Introduction to Machine Learning with Applications in Information Security, 2nd Edition
- Length: 432 pages
- Edition: 2
- Language: English
- Publisher: Chapman and Hall/CRC
- Publication Date: 2022-10-04
- ISBN-10: 1032204923
- ISBN-13: 9781032204925
- Sales Rank: #6977587 (See Top 100 Books)
Introduction to Machine Learning with Applications in Information Security, Second Edition provides a classroom-tested introduction to a wide variety of machine learning and deep learning algorithms and techniques, reinforced via realistic applications. The book is accessible and doesn’t prove theorems, or dwell on mathematical theory. The goal is to present topics at an intuitive level, with just enough detail to clarify the underlying concepts.

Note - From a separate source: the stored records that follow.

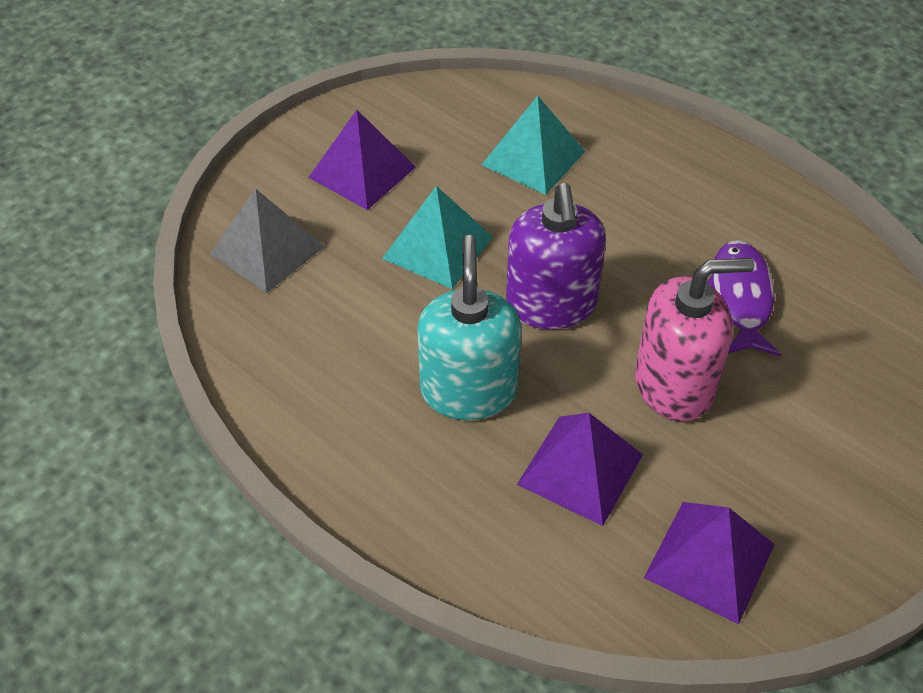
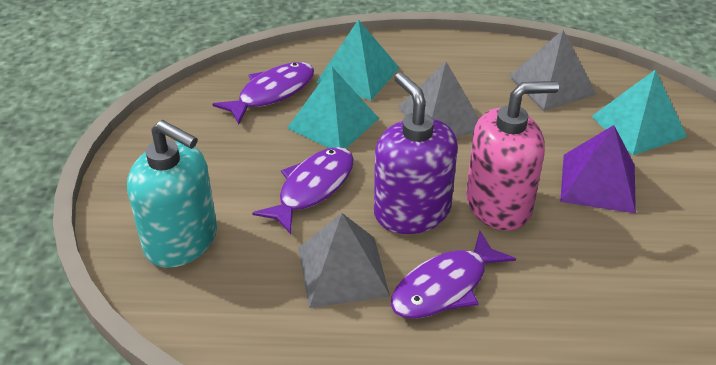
grey pyramid: 1 -> 3
purple fish: 1 -> 3
purple pyramid: 3 -> 1
turquoise pyramid: 2 -> 3

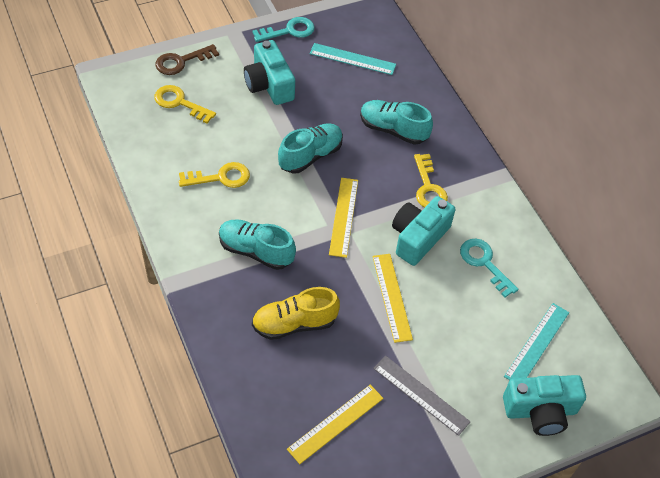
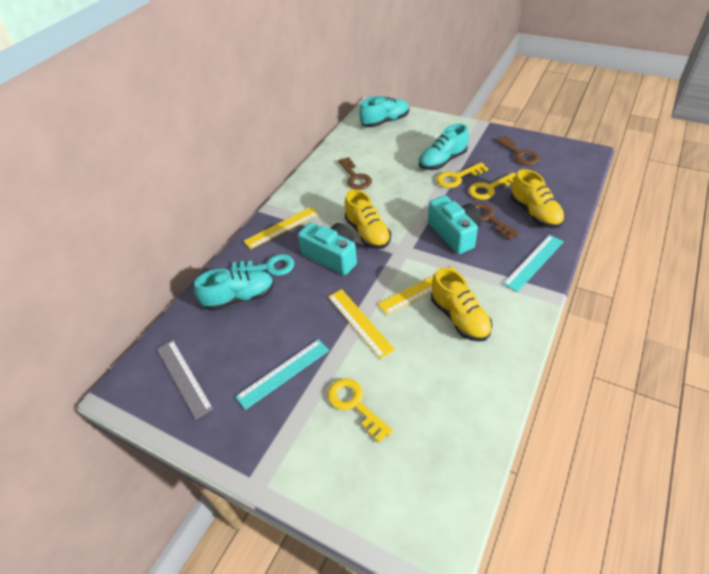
brown key: 1 -> 3
turquoise camera: 3 -> 2
turquoise key: 2 -> 1
yellow shoe: 1 -> 3

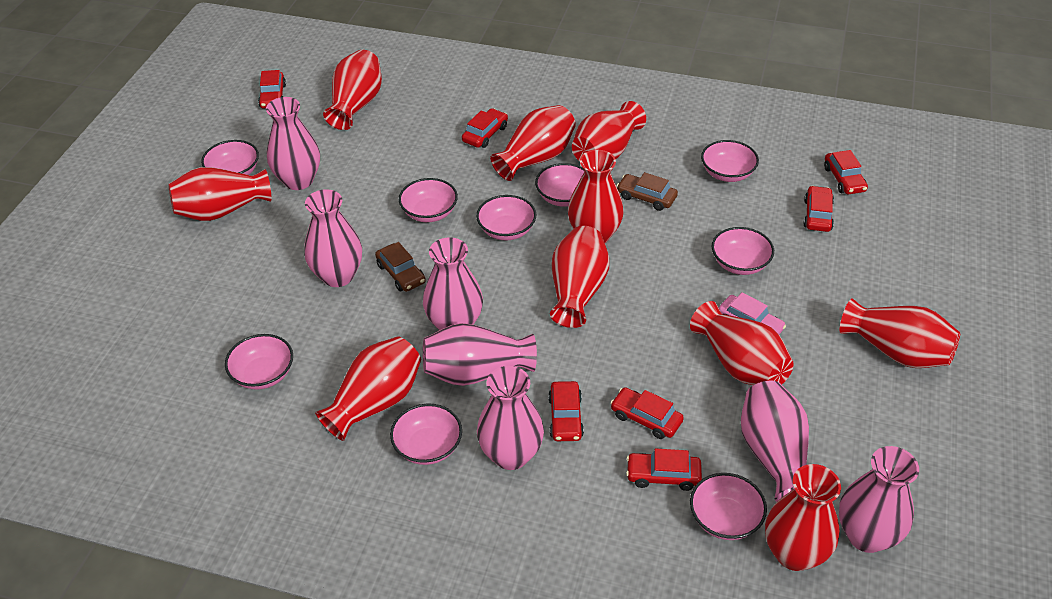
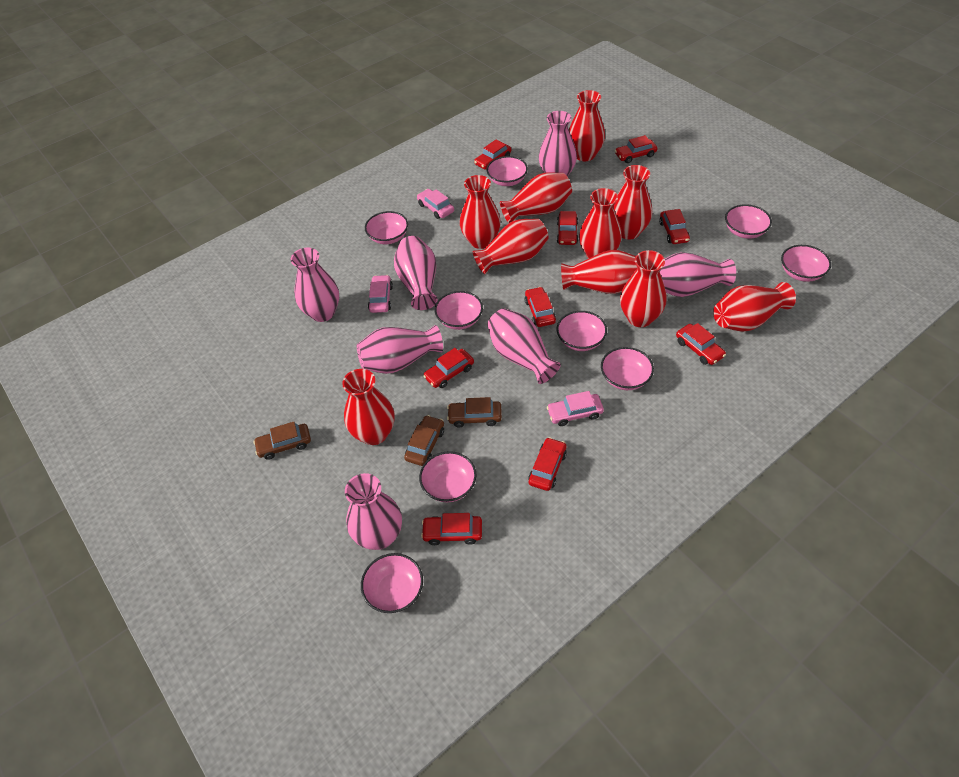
brown car: 2 -> 3
pink car: 1 -> 3
red car: 7 -> 9

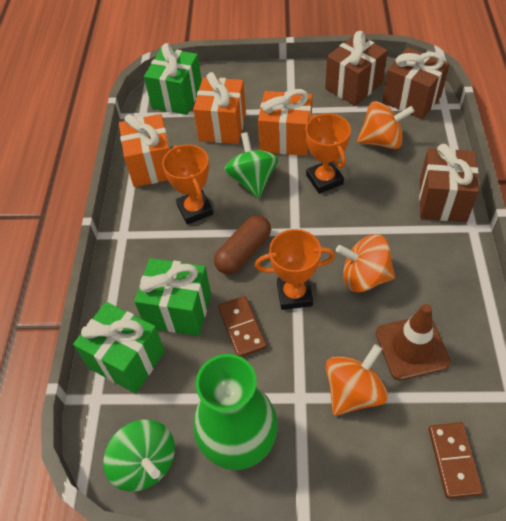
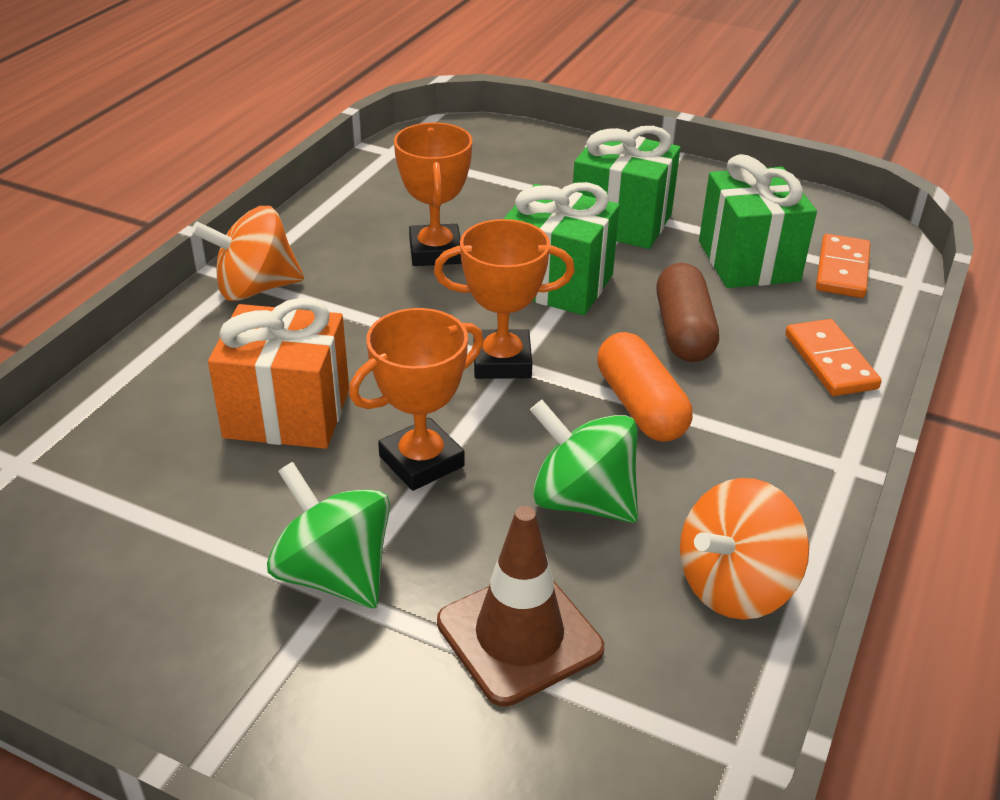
brown domino: 2 -> 0
brown gift: 3 -> 0
green vase: 1 -> 0
orange capsule: 0 -> 1
orange domino: 0 -> 2
orange gift: 3 -> 1
orange spinning top: 3 -> 2

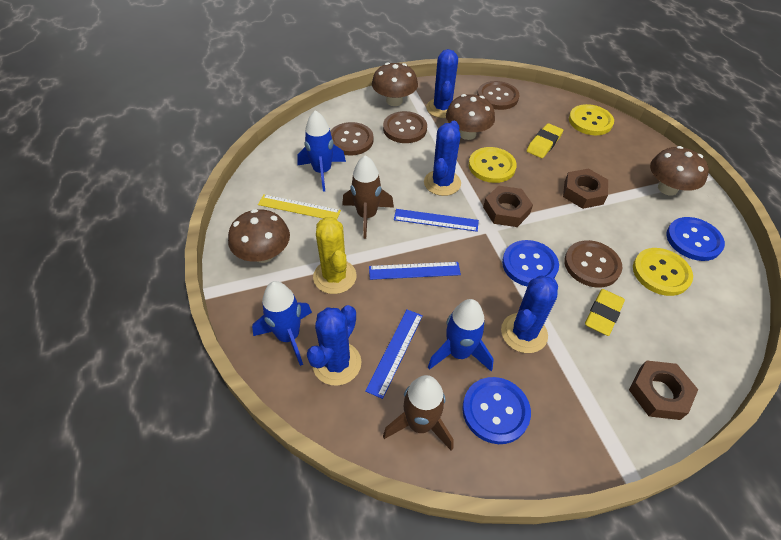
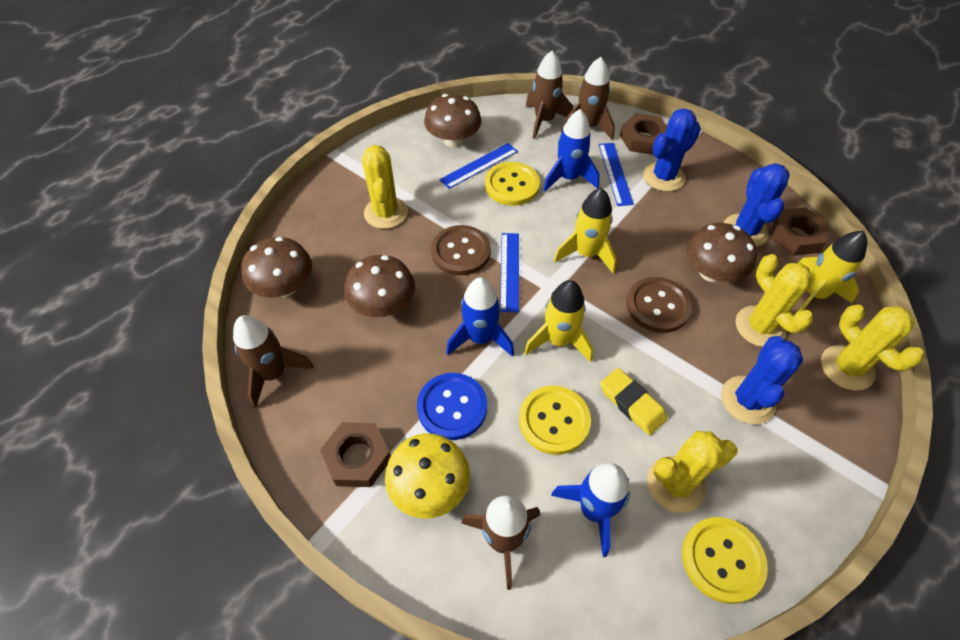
blue button: 3 -> 1
blue cactus: 4 -> 3
brown button: 4 -> 2
brown rocket: 2 -> 4
yellow cactus: 1 -> 4
yellow eraser: 2 -> 1
yellow mushroom: 0 -> 1
yellow rocket: 0 -> 3
yellow ruler: 1 -> 0

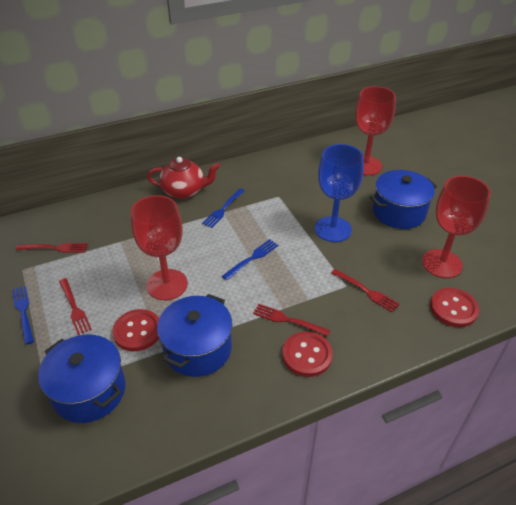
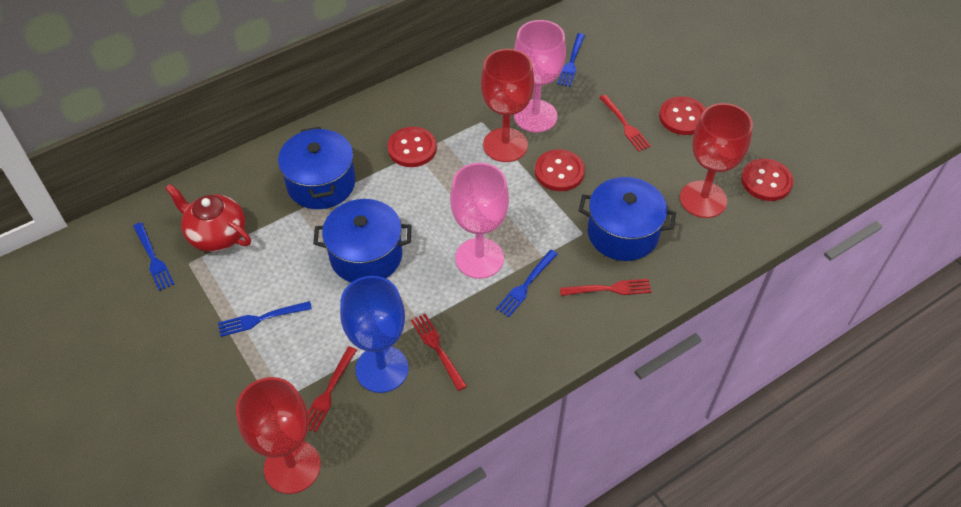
blue fork: 3 -> 4
pink goblet: 0 -> 2
red button: 3 -> 4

The book covers core classic machine learning topics in depth, including Hidden Markov Models (HMM), Support Vector Machines (SVM), and clustering. Additional machine learning topics include k-Nearest Neighbor (k-NN), boosting, Random Forests, and Linear Discriminant Analysis (LDA). The fundamental deep learning topics of backpropagation, Convolutional Neural Networks (CNN), Multilayer Perceptrons (MLP), and Recurrent Neural Networks (RNN) are covered in depth. A broad range of advanced deep learning architectures are also presented, including Long Short-Term Memory (LSTM), Generative Adversarial Networks (GAN), Extreme Learning Machines (ELM), Residual Networks (ResNet), Deep Belief Networks (DBN), Bidirectional Encoder Representations from Transformers (BERT), and Word2Vec. Finally, several cutting-edge deep learning topics are discussed, including dropout regularization, attention, explainability, and adversarial attacks.
Most of the examples in the book are drawn from the field of information security, with many of the machine learning and deep learning applications focused on malware. The applications presented serve to demystify the topics by illustrating the use of various learning techniques in straightforward scenarios. Some of the exercises in this book require programming, and elementary computing concepts are assumed in a few of the application sections. However, anyone with a modest amount of computing experience should have no trouble with this aspect of the book.
Instructor resources, including PowerPoint slides, lecture videos, and other relevant material are provided on an accompanying website: http://www.cs.sjsu.edu/~stamp/ML/.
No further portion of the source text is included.